Kadeem (@itsjustkadeem)

Immediately alluring is Kadeem’s raspy voice, but it's a combination of passion and his nostalgic, soulful, boom bap beats that will keep you invested for the long haul. Kadeem's 2018 project, The Game Is The Game, is his testament to the East Coast rap canon. The title, which can be likened to the phrase “It is what it is,” indicates that while he accepts what he cannot change, he knows he has the power to shape his career. This is a theme Kadeem explores throughout the tape’s seven tracks, in particular, on “To Each His Own” and “Either/Or.”

Given the sound Kadeem has established for himself, Chicago-based producer Thelonious Martin is an ideal match. On his latest single, “Wide Margins,” Kadeem raps over Martin’s pared-down, drum-fueled beat, sparing no one, his bars cutting through any opponent like a serrated blade. Kadeem doesn’t even stop to take a breath. And though there is no chorus, we’re given something of a reprieve more than halfway through the song: his vocals withdraw a bit as he sits back, his lyrics just as feverish as his dreams have always been.

Camline (@cam1ine)

Camline's dissonant, layered vocals and simple production style is the common thread in his music. His 2018 EP, summary, is an examination of electronic aesthetics, brimming with glitchy, ethereal synths and discordant, molded vocals. Without even pressing play, a quick glance at his SoundCloud showcases a vocalist and producer who is comfortable adventuring into many genres, such as rap, folk, soul, and indie rock, and producing most—if not all—of his music.

On 2019 loosie “Don’t Mind,” Camline employs layered and jarring vocals, moving on to a languid flow before the stacked vocals make a return. Even though the song feels melancholic, there’s a palpable warmth; Camline is down, but he’s not out.

On newly-released records like “black water (archived)” and “Pheasants,” Camline again expresses that same sort of wistfulness.
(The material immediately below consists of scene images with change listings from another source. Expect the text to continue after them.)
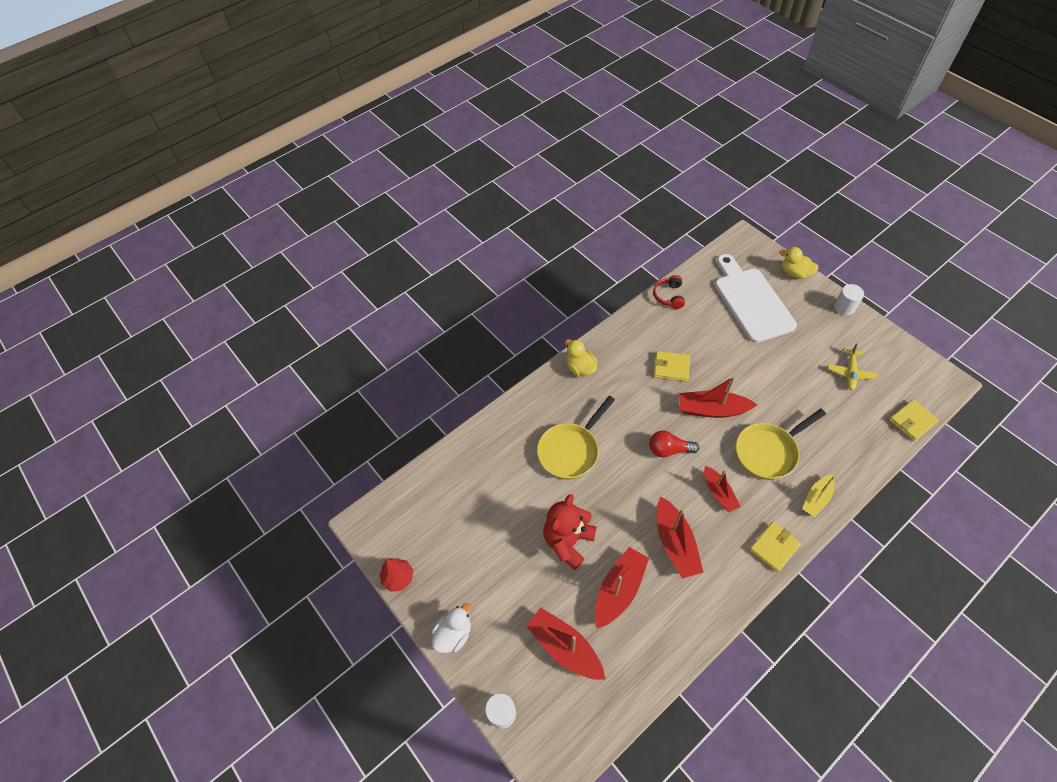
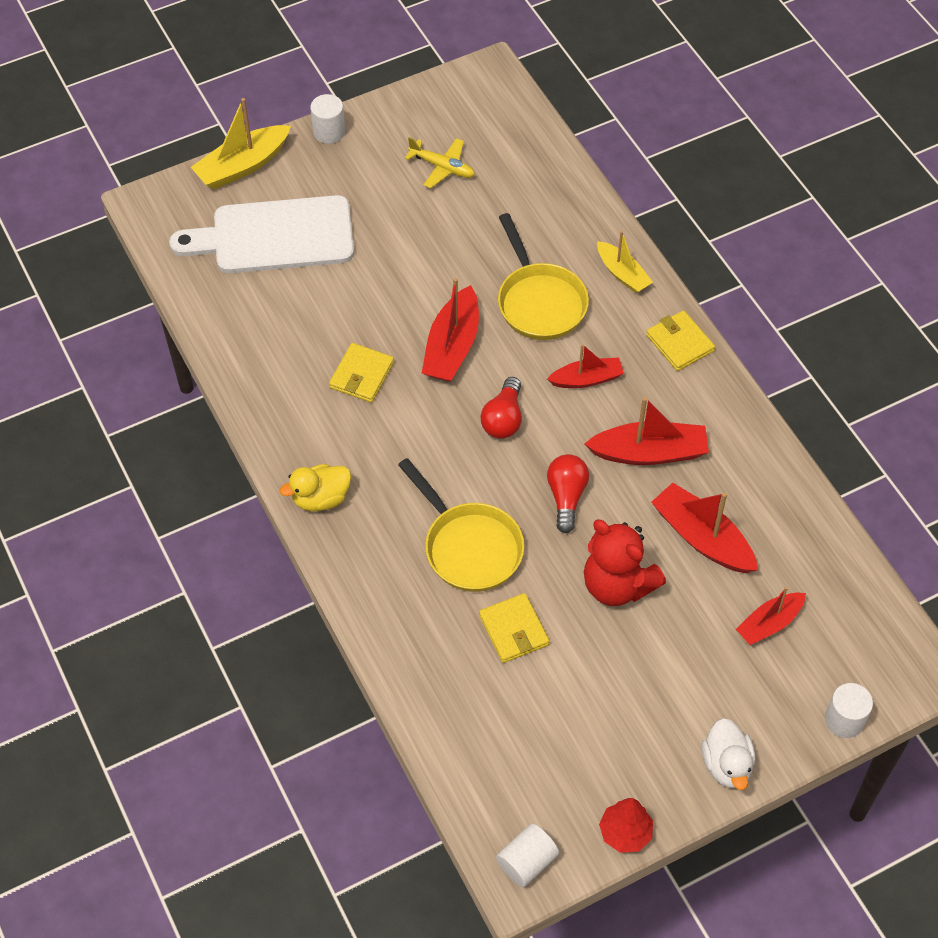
camera: 80 degrees left, 0 degrees up
(373, 525) = (527, 862): none -> white cylinder
(454, 634) = (726, 765): white duck -> white duck turned 150 degrees counterclockwise
(564, 647) = (769, 623): red boat -> red boat, size x0.64
(623, 498) = (566, 497): none -> red light bulb
(669, 296) = (222, 339): red headphones -> none
(794, 273) = (242, 166): yellow duck -> yellow boat
(912, 421) = (538, 132): yellow wallet -> yellow wallet (514, 630)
On “black water,” his falsetto sandwiches a build-up of Auto-Tuned, slurred, dynamic vocals, echoing against each other as the record closes. “Pheasants,” on the other hand, is a quick jaunt: the single begins with a skit where Camline and a friend are talking about a girl before cutting to a funky, electronic, bouncing bassline that the Chicago by way of Minneapolis artist raps over.